Previous research has reported that anti-NMDA receptor encephalitis antibodies have been detected in the serum of 2/70 patients with major depressive disorders [27]. It is of interest to explore the relationship between the presence of such positive serum antibodies in psychiatric patients [27] and anti-NMDA receptor encephalitis with long-term psychiatric patients in our study. We believe the findings of above study may not be specifically associated with patients presenting with anti-NMDA receptor encephalitis in long-term psychosis, for the following reasons. First, the repertoire of anti-NMDA receptor antibody subtypes in the study of 70 patients is different from the specific anti-NR1a IgG autoantibodies that directly caused anti-NMDA receptor encephalitis [28]. Steiner and colleagues demonstrated that 7/121 patients with schizophrenia were positive for anti-NMDA receptor IgA and/or IgM autoantibodies, but not IgG autoantibodies against NR1a (except NR1a/NR2b) [27]. Second, detection of anti-NMDA receptor encephalitis antibodies in CSF is more meaningful for the diagnosis of anti-NMDA receptor encephalitis than in serum [1, 2]. In our study, 93% of patients showed positive anti-NMDA receptor antibodies in the CSF, which is significantly different from the study in which positive antibodies were present in serum [27]. Future studies need to further explore the mechanisms underlying the occurrence of NDMA receptor antibody positivity in psychiatric patients without signs of encephalitis and the relationship of this condition to anti-NMDA receptor encephalitis.

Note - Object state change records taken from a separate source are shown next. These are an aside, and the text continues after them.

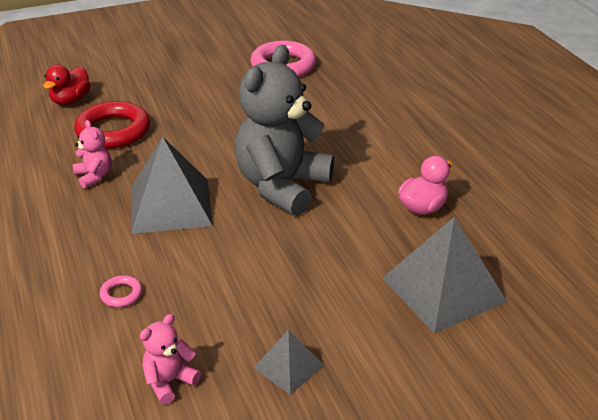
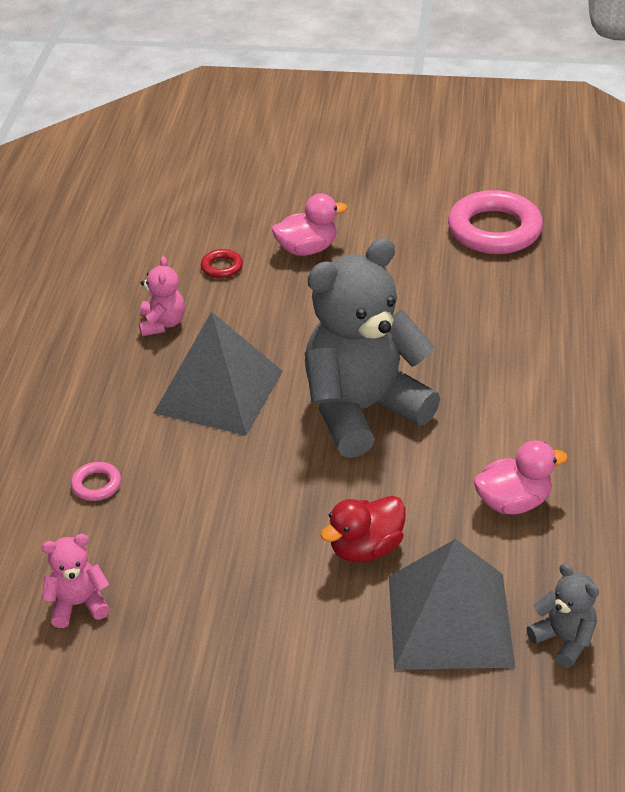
camera: 30 degrees right, 5 degrees up
(70, 100) = (202, 207): red duck -> red duck (366, 548)
(113, 131) = (222, 267): red ring -> red ring, size x0.44
(167, 106) = (307, 249): none -> pink duck
(288, 366) = (206, 639): grey pyramid -> none
(521, 274) = (564, 640): none -> grey teddy bear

Immunotherapy, including intravenous immunoglobulin, corticosteroids, plasmapheresis, or immunosuppressant (cyclophosphamide and rituximab), is the main therapeutic option. The majority of the patients in our study achieved satisfactory outcomes after the above therapy, which is consistent with previous studies in pure anti-NMDA receptor encephalitis [2, 28].

Conclusion

In summary, anti-NMDA receptor encephalitis patients with a long-term history of mental disorders is a relatively rare and underestimated condition, particularly when patients did not first visit the neurology department. Being an adult female may be a risk factor for developing anti-NMDA receptor encephalitis coexisting with long-term mental disorders. The most common clinical signs of these patients are speech impairment, abnormal behaviors, and catatonia, which are more common features, compared to the clinical feature of patients with anti-NMDA receptor encephalitis without a psychiatric history. Immunotherapy is the main therapeutic option and the patients’ prognosis can be good after treatment. Clinically, it may serve as a significant clue to suspect a diagnosis of anti-NMDA receptor encephalitis when a patient with long-term psychiatric disorders shows new-onset acute neuropsychiatric symptoms or exacerbated previous psychiatric symptoms.